Over the weekend of June 20-22, Medway hosted the first Töne Festival, billed as a meeting of Sound and Light.  Organised under the aegis of the School of Music and Fine Art at the University of Kent, the Festival boasted performances and installations across various venues in Medway, including internationally renowned artists such as Tomoko Sauvage and Oliver Coates.  Interviewed for the Medway Messenger, artistic director Claudia Molitor said that the Festival was a “huge success”, boasting some “truly memorable performances”.

However, this did not correspond with my own experience, and it was evident on social media that other Broadsiders had had similarly negative experiences.  I had bought a ticket for the Saturday evening DJ set from Helen Sharp and Radio 3 cult legend Max Reinhardt.  At £18, the tickets weren’t cheap, but we were promised a special screening event and ‘ripping’ DJ residency, in addition to free cocktail and canapés upon arrival.

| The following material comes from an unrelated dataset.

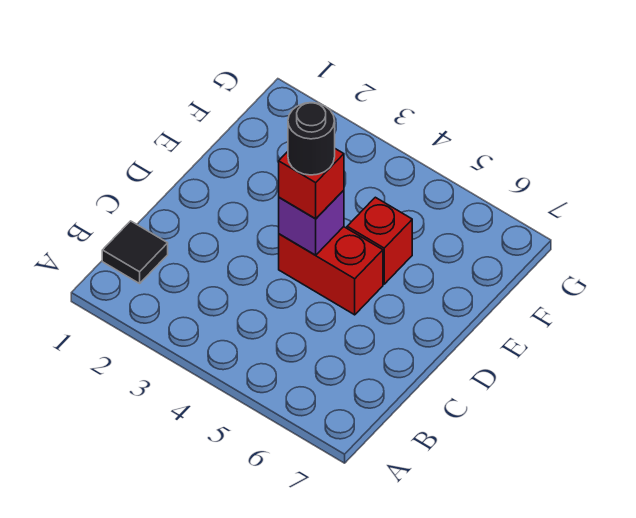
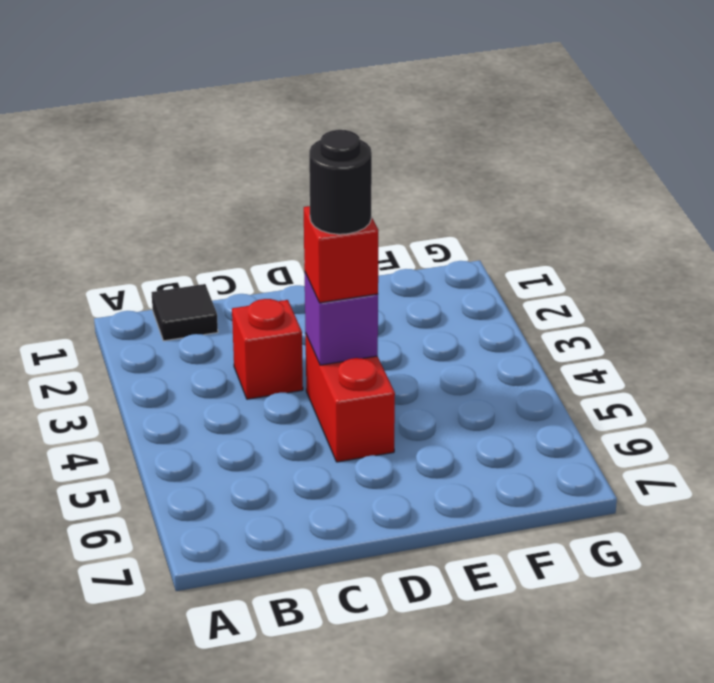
red brick E5 level 1 -> red brick C3 level 1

Saturday June 21, the longest day, was a glorious day and it was with heightened expectation that my friend, Neil, and I set off via taxi to the Historic Dockyard.  It was, however, upon arrival at the venue for event, The Galvanizing Workshop, that things started to unravel.  As we decabbed, there was a palpable air of confusion as to what was happening.  Flashing our tickets, we were directed to another space about 400m away which we duly marched to.  This space was devoid of anyone or anything, certainly not the backdrop for a ripping DJ set.  Feeling deflated, we retired for refreshment at the Ramada hotel.

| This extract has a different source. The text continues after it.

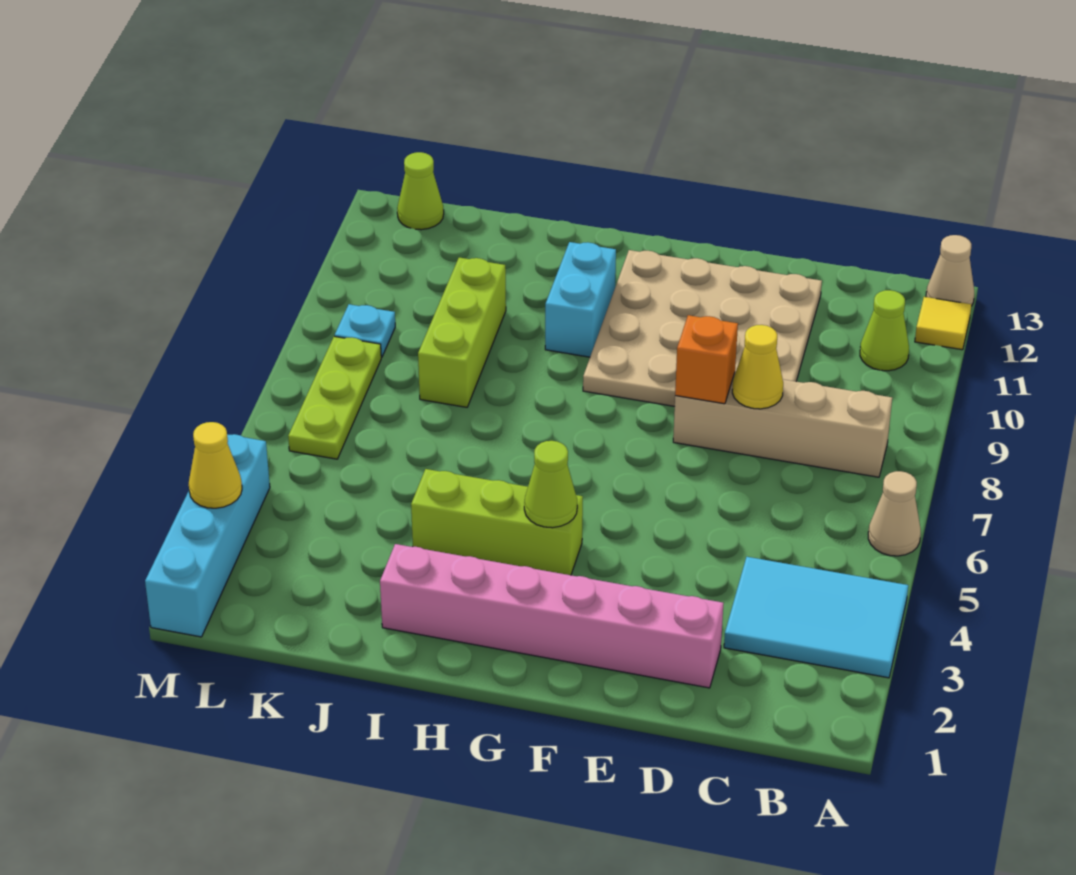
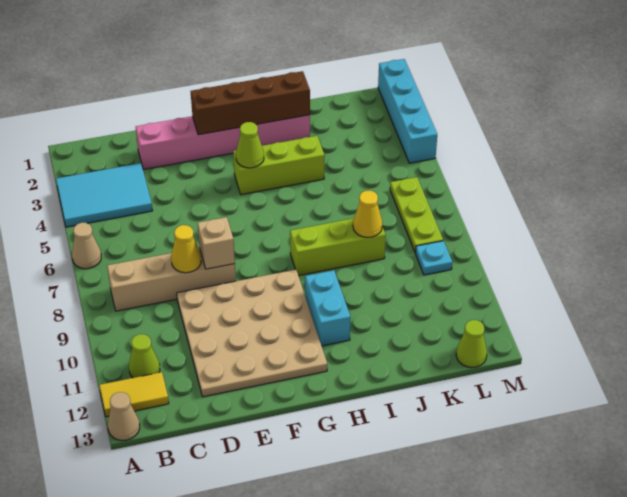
yellow tile A12 level 1 -> yellow tile A12:B12 level 1
orange brick E8 level 2 -> tan brick E8 level 2
none -> brown brick F2:I2 level 2
lime brick J8:J10 level 1 -> lime brick H8:J8 level 1
yellow cone M3 level 2 -> yellow cone J8 level 2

Thirty minutes later, we returned to the original scene and there was, by now, a melee of people, but little or no organisation.  At no point were we asked to produce tickets and I didn’t see anyone else showing proof of purchase.  There was a drink and food stall with a plastic glass of wine costing £3 and pizza £4 a slice.  Helen Sharp was conspicuous by her absence.  Footfall was poor and there can only have been 25 people at most, swallowed up by the cavernous surrounds.

Eventually Max Reinhardt did attend and played a signature set crossing the boundaries of space, time and genre.  That said, nothing could compensate for the uneasy feeling that we had been mis-sold the experience.  I was intending to simply file under ‘bad night’, until reading the comments of friends on Facebook who had had equally disappointing experiences.  One fellow attendee, having also purchased a £18 ticket for the Saturday evening, wrote that, aside from an installation at Fort Amherst, the Festival was “disappointing”, and the lack of organisation, coupled with the haughty attitude of the performers represented a “wasted opportunity”.  Similarly, Natasha Steer (aka Creatabot), whilst again lauding the Fort Amherst installation, found other performances “aloof” and “cliquey”.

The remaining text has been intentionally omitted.